Does U.S. Rep. Russ Fulcher hate Idaho families? If not, why won’t he protect them?
On Tuesday, the U.S. House passed the Respect for Marriage Act — aimed at preserving same-sex marriage rights in the event that the Republican supermajority U.S. Supreme Court overturns Obergefell v. Hodges — in a 267-157 vote. Forty-seven Republicans, including Rep. Mike Simpson, crossed party lines to back the bill.
Rep. Russ Fulcher, who on the campaign trail bragged about his support for family values, opposed the bill.
Same-sex marriage is a fundamental family values issue. No one made that clearer than Andrew Sullivan, a conservative. His case for same-sex marriage was precisely along family values lines.
“Legalizing gay marriage would offer homosexuals the same deal society now offers heterosexuals: general social approval and specific legal advantages in exchange for a deeper and harder-to-extract-yourself from commitment to another human being. Like straight marriage, it would foster social cohesion, emotional security, and economic prudence. Since there’s no reason gays should not be allowed to adopt or be foster parents, it could also help nurture children,” he wrote in The New Republic in 1989.

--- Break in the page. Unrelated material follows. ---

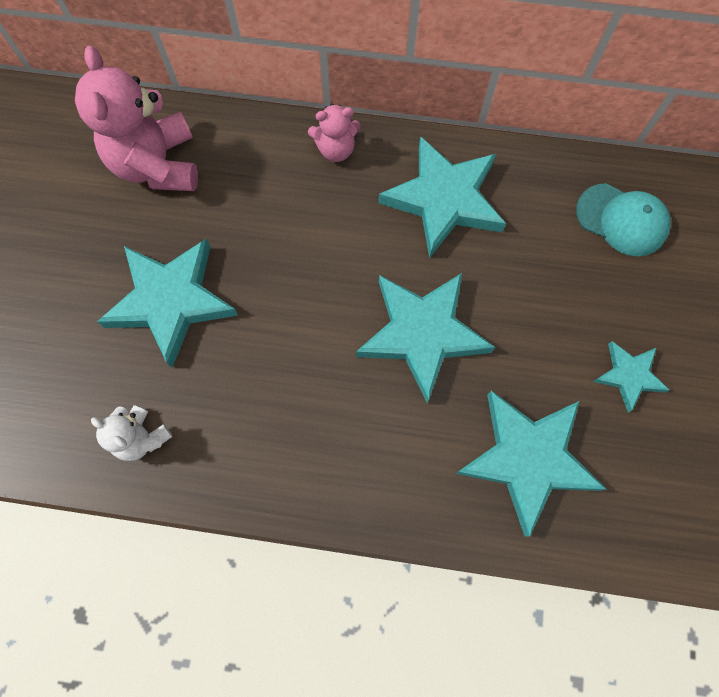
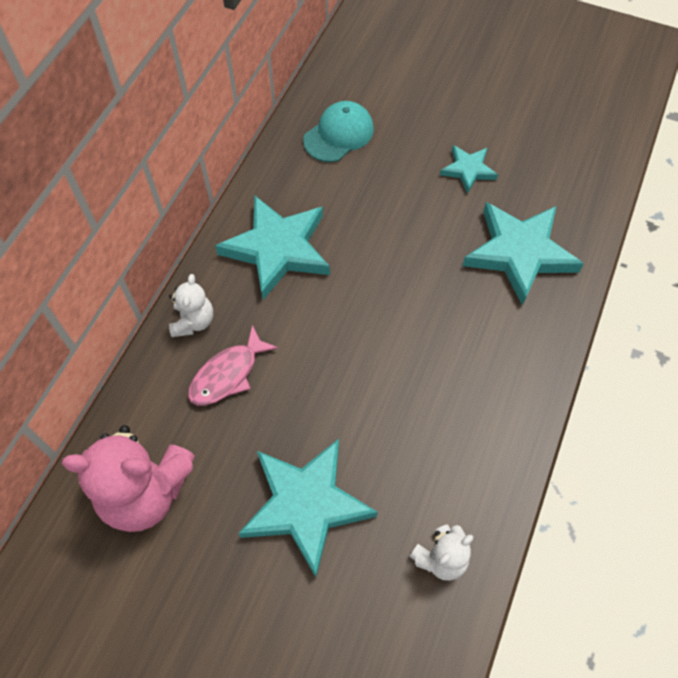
camera: 75 degrees left, 10 degrees down
(287, 196) = (228, 374): none -> pink fish
(336, 149) = (193, 321): pink teddy bear -> white teddy bear
(422, 333) = (398, 298): turquoise star -> none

Sullivan’s predictions have been fulfilled since Obergefell. Thousands of Idaho same-sex couples have been married and started stable, loving families.
Today, these families have a rational basis for fear: The Republican supermajority Supreme Court, which seems bent on reversing longstanding precedents, and recently revoked the longstanding right to seek an abortion that was established along time same lines as the right to same-sex marriage. Justice Clarence Thomas signaled in his concurrence that he is open to changing many of these precedents — though notably, he made no mention of Loving v. Virginia, which protects his marriage.
The sudden revocation of the right to abortion has led to turmoil and suffering. Women in many states report that they can no longer get adequate miscarriage care because doctors are unsure whether they might be prosecuted or sued. Doctors in some places have been unsure whether they can treat ectopic pregnancies, resulting in life-threatening conditions for mothers.
The lesson is that the worst can happen. And the sudden revocation of the constitutional right to marriage would have a similarly terrible effect, one that is even more predictable because the pre-Obergefell world is not so far in the past.
In that world, people who had been in faithful relationships lasting many decades were denied the right to be with their partner while they were dying or to make decisions about end-of-life care. They often could not take time off of work to care for a partner dealing with a serious injury or illness. Death benefits were not paid. An Idaho woman was denied the right to be buried next to her veteran wife. Adoption was impeded, and in some cases, if one parent died the children might be removed from their remaining parent.
It was a cruel, heartless system built on bigotry — bigotry that Idaho enshrined in its Constitution in 2006, where it remains, hanging like the sword of Damocles, ready to again tear families apart.
But Fulcher sees no need to protect individual rights in this case — just states’ rights.
“H.R. 8404 unnecessarily inserts the heavy hand of the federal government where it is not needed, creating a scenario where Idaho may be forced to recognize an evolving definition of marriage according to other states,” Fulcher said in a news release.
And Fulcher simply did not have the guts to stick up for them. He ignored the most serious threat that thousands of Idaho families face.
So any time he talks about “family values” in the future, know his word is cheap.